Examples of foods linked to this element:

  1. Leafy greens: Bitter greens like kale, arugula, and dandelion greens.
  2. Dark chocolate: High-quality dark chocolate with a high cocoa content can taste bitter. 
  3. Coffee: Has a naturally bitter flavor, stimulates the heart, and invigorates the mind.
  4. Green tea: Certain types of green tea, such as matcha and sencha, have a slightly bitter taste. 
  5. Citrus peel: The peel of citrus fruits, such as oranges and lemons.
  6. Medicinal herbs: Various bitter herbs, such as gentian root, chamomile, and dandelion root.
  • Earth
    • Associated organs: Spleen and stomach
    • Flavor: Sweet
    • Energetic qualities: Earth represents stability, nourishment, and grounding. 

Examples of foods linked to this element:

  1. Whole grains: Nourishing whole grains like rice, oats, quinoa, and barley.
  2. Sweet root vegetables: Sweet potatoes, carrots, parsnips, and beets have a natural sweetness and nourishes the Earth element.
  3. Legumes: Beans, lentils, and peas are considered sweet and are rich in fiber and plant-based protein. 
  4. Fruits: Ripe fruits like bananas, dates, figs, and sweet apples are associated with the Earth element and provide natural sweetness, vitamins, minerals, and fiber.
  5. Honey: Pure, raw honey is considered a sweetener that is gentle on the spleen and stomach. 
  6. Nuts and seeds: Almonds, walnuts, sesame, and pumpkin seeds have a subtle sweetness.
  7. Warm spices: Spices like cinnamon, nutmeg, and ginger add a sweet and warming quality to dishes.
  • Metal
    • Associated organs: Lung and large intestine
    • Flavor: Spicy/pungent
    • Energetic qualities: Metal represents clarity, strength, and purity. 

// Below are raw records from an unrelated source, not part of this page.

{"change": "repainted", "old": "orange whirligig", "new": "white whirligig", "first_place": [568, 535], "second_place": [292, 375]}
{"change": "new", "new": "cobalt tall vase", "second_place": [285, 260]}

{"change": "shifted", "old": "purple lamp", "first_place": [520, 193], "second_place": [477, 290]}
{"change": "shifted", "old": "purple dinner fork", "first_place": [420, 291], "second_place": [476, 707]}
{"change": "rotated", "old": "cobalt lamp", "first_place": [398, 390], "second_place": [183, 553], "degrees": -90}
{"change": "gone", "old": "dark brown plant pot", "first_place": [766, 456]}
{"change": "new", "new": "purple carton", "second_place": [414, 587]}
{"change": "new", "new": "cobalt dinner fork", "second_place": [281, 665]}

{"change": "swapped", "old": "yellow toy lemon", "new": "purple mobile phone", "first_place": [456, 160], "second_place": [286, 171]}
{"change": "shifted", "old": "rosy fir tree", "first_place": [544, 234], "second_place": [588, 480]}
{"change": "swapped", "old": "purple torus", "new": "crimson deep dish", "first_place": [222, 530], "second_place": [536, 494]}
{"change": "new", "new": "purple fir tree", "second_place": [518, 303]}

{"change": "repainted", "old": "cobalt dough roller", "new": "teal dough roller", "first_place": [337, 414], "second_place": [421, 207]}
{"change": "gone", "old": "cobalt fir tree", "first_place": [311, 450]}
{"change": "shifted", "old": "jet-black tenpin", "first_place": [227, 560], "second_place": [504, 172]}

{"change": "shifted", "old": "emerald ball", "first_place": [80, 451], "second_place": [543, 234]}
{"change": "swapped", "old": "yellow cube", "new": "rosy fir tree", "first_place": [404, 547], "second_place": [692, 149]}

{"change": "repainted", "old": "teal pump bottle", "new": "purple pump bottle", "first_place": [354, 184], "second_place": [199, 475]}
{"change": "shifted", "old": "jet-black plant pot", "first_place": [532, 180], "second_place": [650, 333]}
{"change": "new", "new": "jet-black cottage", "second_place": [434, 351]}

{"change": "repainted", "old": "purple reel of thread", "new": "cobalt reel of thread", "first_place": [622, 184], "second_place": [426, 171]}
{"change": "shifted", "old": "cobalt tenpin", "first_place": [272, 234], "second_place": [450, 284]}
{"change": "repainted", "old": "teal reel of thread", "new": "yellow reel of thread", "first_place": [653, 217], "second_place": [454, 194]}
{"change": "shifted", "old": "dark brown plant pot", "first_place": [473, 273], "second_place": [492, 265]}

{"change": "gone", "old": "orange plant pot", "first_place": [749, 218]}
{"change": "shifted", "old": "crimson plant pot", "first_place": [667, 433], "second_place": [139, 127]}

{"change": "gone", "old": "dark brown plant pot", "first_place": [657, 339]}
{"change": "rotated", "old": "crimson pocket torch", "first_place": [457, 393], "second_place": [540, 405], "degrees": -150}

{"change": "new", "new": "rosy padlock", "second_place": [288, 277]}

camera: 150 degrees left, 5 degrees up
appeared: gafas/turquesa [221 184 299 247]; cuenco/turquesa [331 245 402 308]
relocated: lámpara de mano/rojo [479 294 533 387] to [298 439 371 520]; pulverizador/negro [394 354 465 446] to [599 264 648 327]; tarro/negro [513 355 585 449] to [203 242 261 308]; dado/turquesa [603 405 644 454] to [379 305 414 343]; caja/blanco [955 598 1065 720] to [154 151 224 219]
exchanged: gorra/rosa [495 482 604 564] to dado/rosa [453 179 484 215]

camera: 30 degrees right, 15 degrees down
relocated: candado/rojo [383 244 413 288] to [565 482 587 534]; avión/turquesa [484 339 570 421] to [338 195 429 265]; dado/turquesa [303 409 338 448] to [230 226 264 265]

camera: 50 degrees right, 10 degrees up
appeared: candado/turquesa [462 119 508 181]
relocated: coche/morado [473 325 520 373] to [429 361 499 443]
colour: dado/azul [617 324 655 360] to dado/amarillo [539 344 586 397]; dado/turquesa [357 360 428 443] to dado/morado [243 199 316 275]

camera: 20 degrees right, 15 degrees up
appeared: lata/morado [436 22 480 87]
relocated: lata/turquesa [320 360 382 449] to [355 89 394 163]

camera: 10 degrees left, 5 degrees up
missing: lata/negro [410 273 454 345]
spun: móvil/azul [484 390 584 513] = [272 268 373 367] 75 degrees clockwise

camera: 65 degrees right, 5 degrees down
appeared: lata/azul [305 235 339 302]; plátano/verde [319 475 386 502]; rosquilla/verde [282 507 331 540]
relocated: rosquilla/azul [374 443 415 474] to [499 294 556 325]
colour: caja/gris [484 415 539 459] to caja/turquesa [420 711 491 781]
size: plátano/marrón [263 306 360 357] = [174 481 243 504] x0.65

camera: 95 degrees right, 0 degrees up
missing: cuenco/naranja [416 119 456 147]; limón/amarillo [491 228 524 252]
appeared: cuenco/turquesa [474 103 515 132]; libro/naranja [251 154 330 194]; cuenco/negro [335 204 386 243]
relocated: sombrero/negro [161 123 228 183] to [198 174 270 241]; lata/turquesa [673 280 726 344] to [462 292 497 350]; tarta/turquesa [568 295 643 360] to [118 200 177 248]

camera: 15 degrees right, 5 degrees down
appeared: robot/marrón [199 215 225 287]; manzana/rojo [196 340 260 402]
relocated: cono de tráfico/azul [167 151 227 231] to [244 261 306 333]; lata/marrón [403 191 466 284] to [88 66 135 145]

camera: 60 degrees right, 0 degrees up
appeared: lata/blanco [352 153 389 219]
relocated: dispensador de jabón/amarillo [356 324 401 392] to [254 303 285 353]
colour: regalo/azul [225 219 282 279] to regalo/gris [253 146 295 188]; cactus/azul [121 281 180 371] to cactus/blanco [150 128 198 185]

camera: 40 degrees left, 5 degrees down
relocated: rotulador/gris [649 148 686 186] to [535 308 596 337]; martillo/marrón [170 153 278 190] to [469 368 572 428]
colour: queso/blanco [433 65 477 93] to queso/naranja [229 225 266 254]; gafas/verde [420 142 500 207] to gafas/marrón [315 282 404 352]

Examples of foods linked to this element:

  1. Garlic and onions: Both garlic and onions have a strong and pungent flavor. 
  2. Ginger: Ginger has a spicy and warming taste. 
  3. Radishes: Radishes have a sharp and pungent taste. 
  4. Mustard greens 
  5. Horseradish
  6. Cayenne pepper: Cayenne pepper is a spicy seasoning that stimulates circulation and promotes warmth in the body. 
  7. Peppermint: Peppermint has a cooling and pungent flavor. 
  8. Radish leaves: The leaves of radishes have a peppery and pungent taste.
  • Water
  • Associated organs: Kidney and bladder
  • Flavor: Salty
  • Energetic qualities: Water represents wisdom, adaptability, and the storage of reserves. It is associated with the winter season and symbolizes introspection, deep emotions, and the source of life.

Examples of foods linked to this element:

  1. Sea vegetables: Seaweed, kelp, and nori are rich in minerals and have a naturally salty taste. 
  2. Seafood: Fish and shellfish, such as salmon, mackerel, shrimp, and clams.
  3. Miso: These fermented soybeans have a salty flavor. 
  4. Salt: In moderation, high-quality sea salt or mineral-rich salts like Himalayan salt enhance the flavor of dishes and provide a natural source of saltiness.
  5. Black Beans: Black beans have a mild saltiness.
  6. Bone Broth: Homemade bone broth made from animal bones and connective tissues contains trace minerals and has a slightly salty taste. 
  7. Dulse: A kind of red seaweed, dulse has a salty flavor and is rich in vitamins and minerals.

Wrapping It Up

We hope this article sheds some light on how food and ingredients are viewed and used within Traditional Chinese Medicine. 

There is so much information to share, this article has scratched the surface, but we look forward to sharing more with you.